You can see that only the string "IUPAC" column is searched.

Search fields: ['IUPAC']
Info fields: ['IUPAC', 'HBA', 'HBD']

Viewing Clusters

If your DataFrame has cluster labels (or if they are attached to your molecules as SD or OpenEye generic data), then you can configure the molecule grid for cluster browsing by providing the cluster parameter.

import cnotebook
import pandas as pd
from openeye import oechem

# Example data
df = pd.DataFrame({
    "Molecule": ['CCO', 'CC(=O)O', 'c1ccccc1', 'CC(=O)Nc1ccc(O)cc1',
                 'CC(C)Cc1ccc(C(C)C(=O)O)cc1'],
    "Name": ['Ethanol', 'Acetic Acid', 'Benzene', 'Acetaminophen', 'Ibuprofen'],
    "Cluster": ['A', 'A', 'B', 'B', 'C']  # Can be any type
}).chem.as_molecule("Molecule")

# Create the grid specifying that "Cluster" contains cluster labels
grid = df.chem.molgrid("Molecule", cluster="Cluster")

# Display the grid
grid.display()

You’ll now see a dropdown at the top that allows you to search and select cluster labels to view. Selecting a cluster will only show members of that cluster, and selecting multiple clusters will show the union of those clusters.
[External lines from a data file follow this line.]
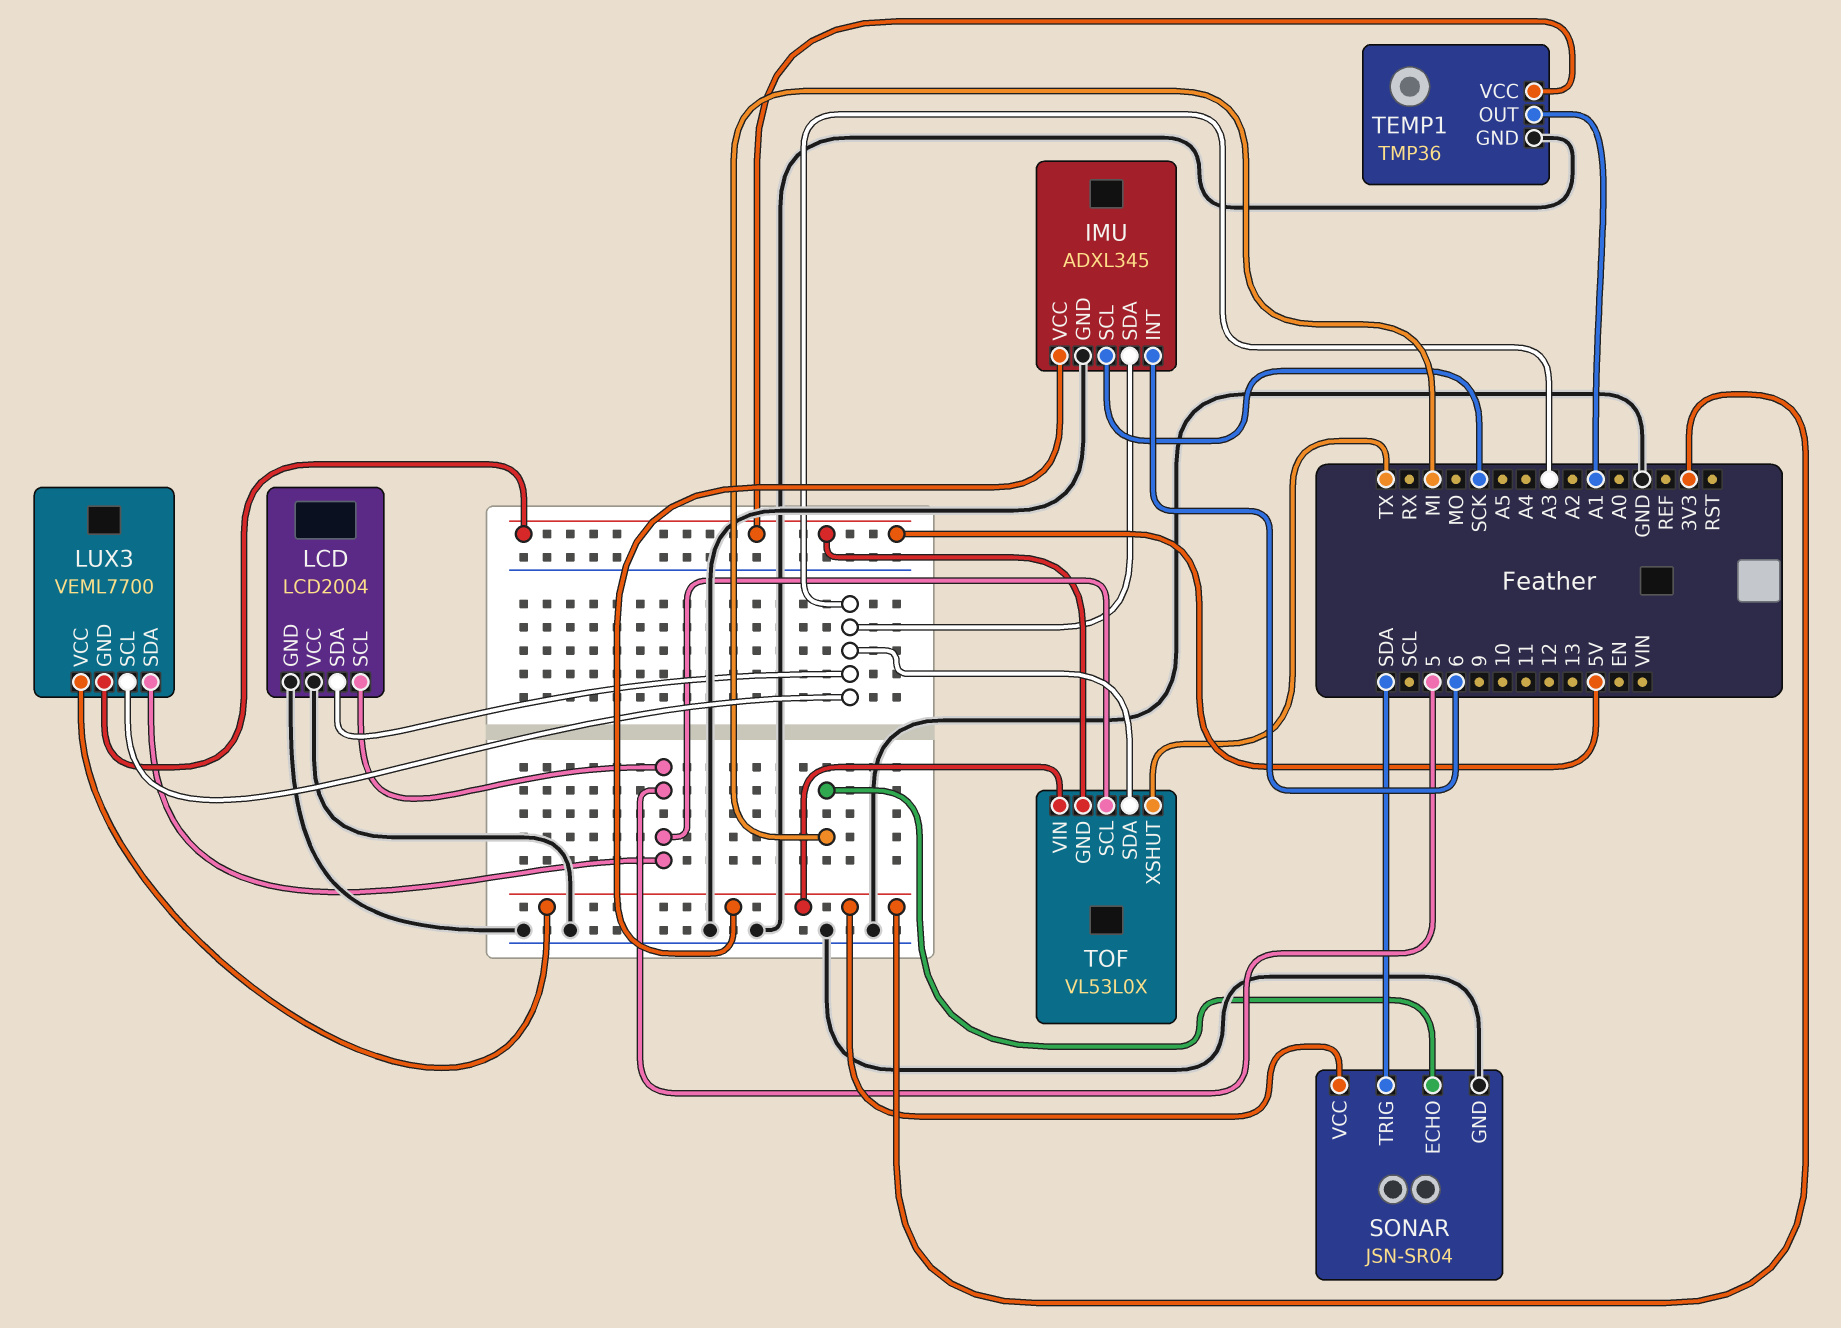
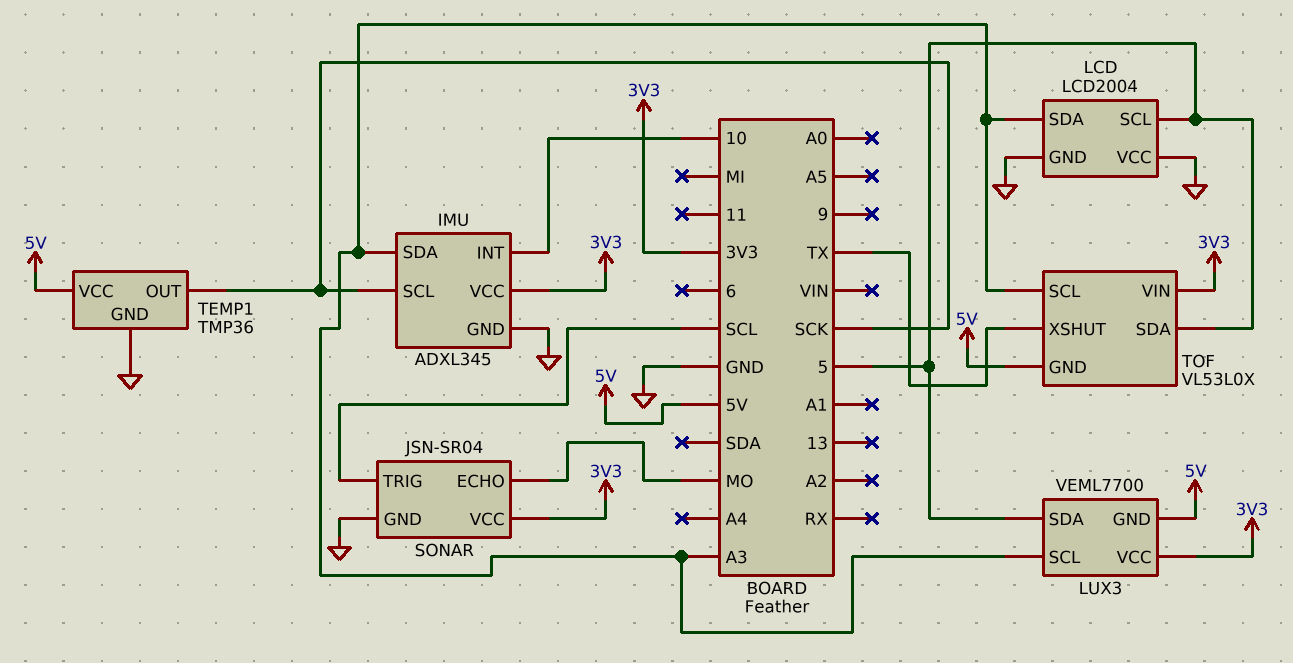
IMU pin INT: 6 -> 10
SONAR pin ECHO: MI -> MO
SONAR pin TRIG: SDA -> SCL
TEMP1 pin OUT: A1 -> SCK
TOF pin SCL: 5 -> A3
TOF pin SDA: A3 -> 5

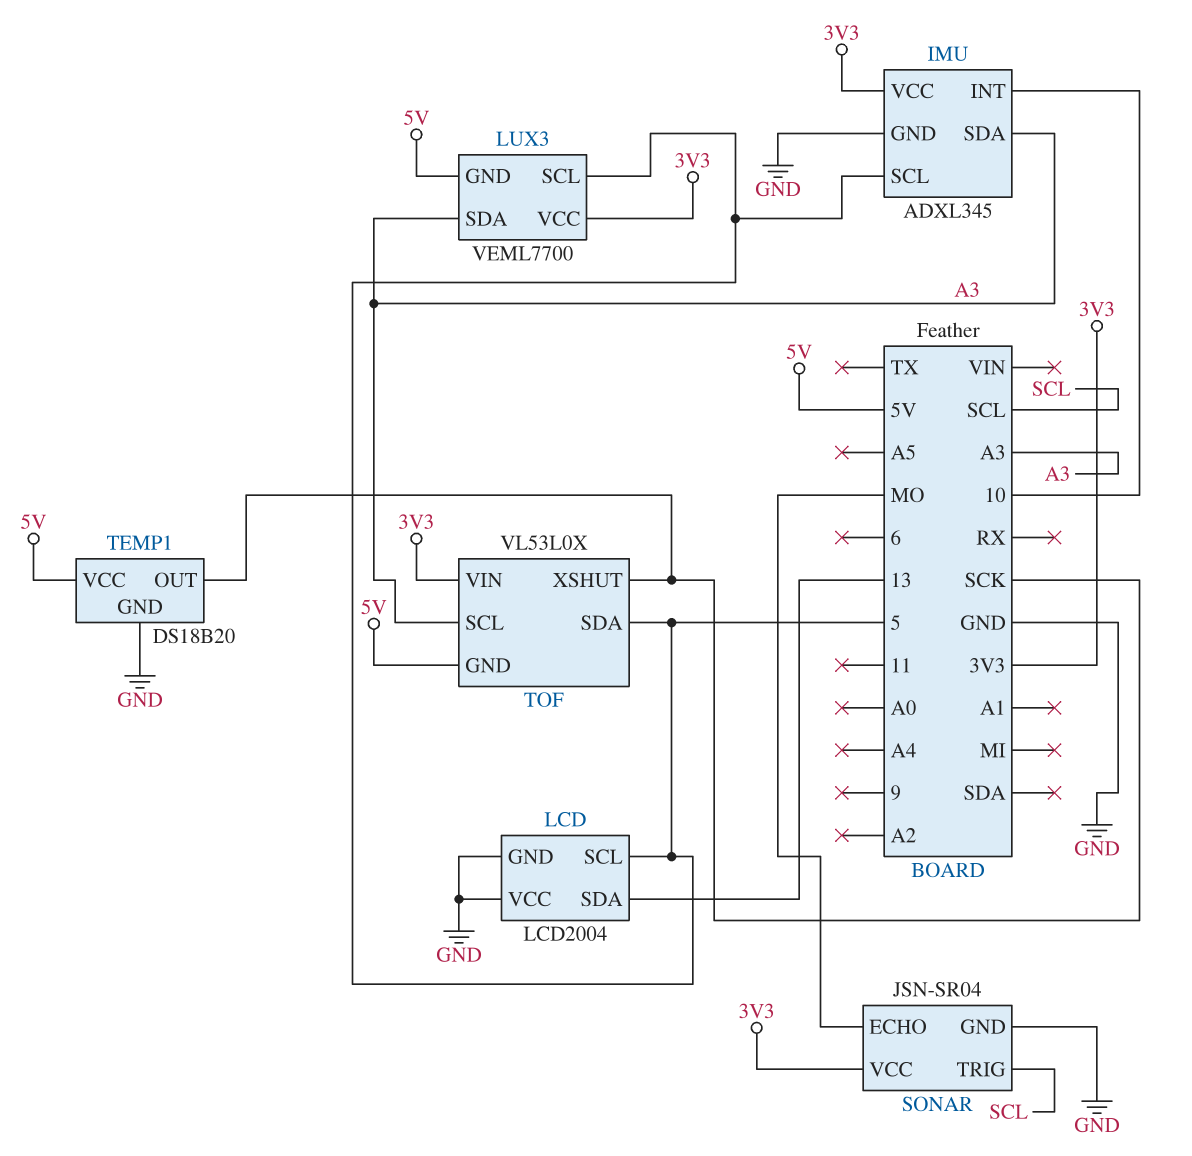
IMU pin SCL: SCK -> 5
LCD pin SDA: A3 -> 13
LUX3 pin SCL: A3 -> 5
LUX3 pin SDA: 5 -> A3
TEMP1: TMP36 -> DS18B20
TOF pin XSHUT: TX -> SCK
Search will only search within the clusters that you have selected. Similarly, selections from the “…” menu (e.g., “Select All”) will only apply to the selected clusters.

_images/molgrid_search_box.png

Selecting cluster label “B”:

_images/molgrid_cluster_B.png

API Reference

MolGrid Class

class MolGrid(mols, *, dataframe=None, mol_col=None, title=True, tooltip_fields=None, n_items_per_page=24, width=200, height=200, atom_label_font_scale=1.5, image_format='svg', select=True, information=True, data=None, search_fields=None, name=None, cluster=None, cluster_counts=True)

Interactive molecule grid widget.

Parameters:
  • mols – Iterable of OpenEye molecule objects

  • dataframe – Optional DataFrame with molecule data

  • mol_col – Column name containing molecules (required if dataframe is provided)

  • title – Title display mode. True uses molecule’s title, a string specifies a field name, None/False hides titles

  • tooltip_fields – List of fields for hover tooltip

  • n_items_per_page – Number of molecules per page

  • width – Image width in pixels

  • height – Image height in pixels

  • atom_label_font_scale – Scale factor for atom labels

  • image_format – Image format (“svg” or “png”)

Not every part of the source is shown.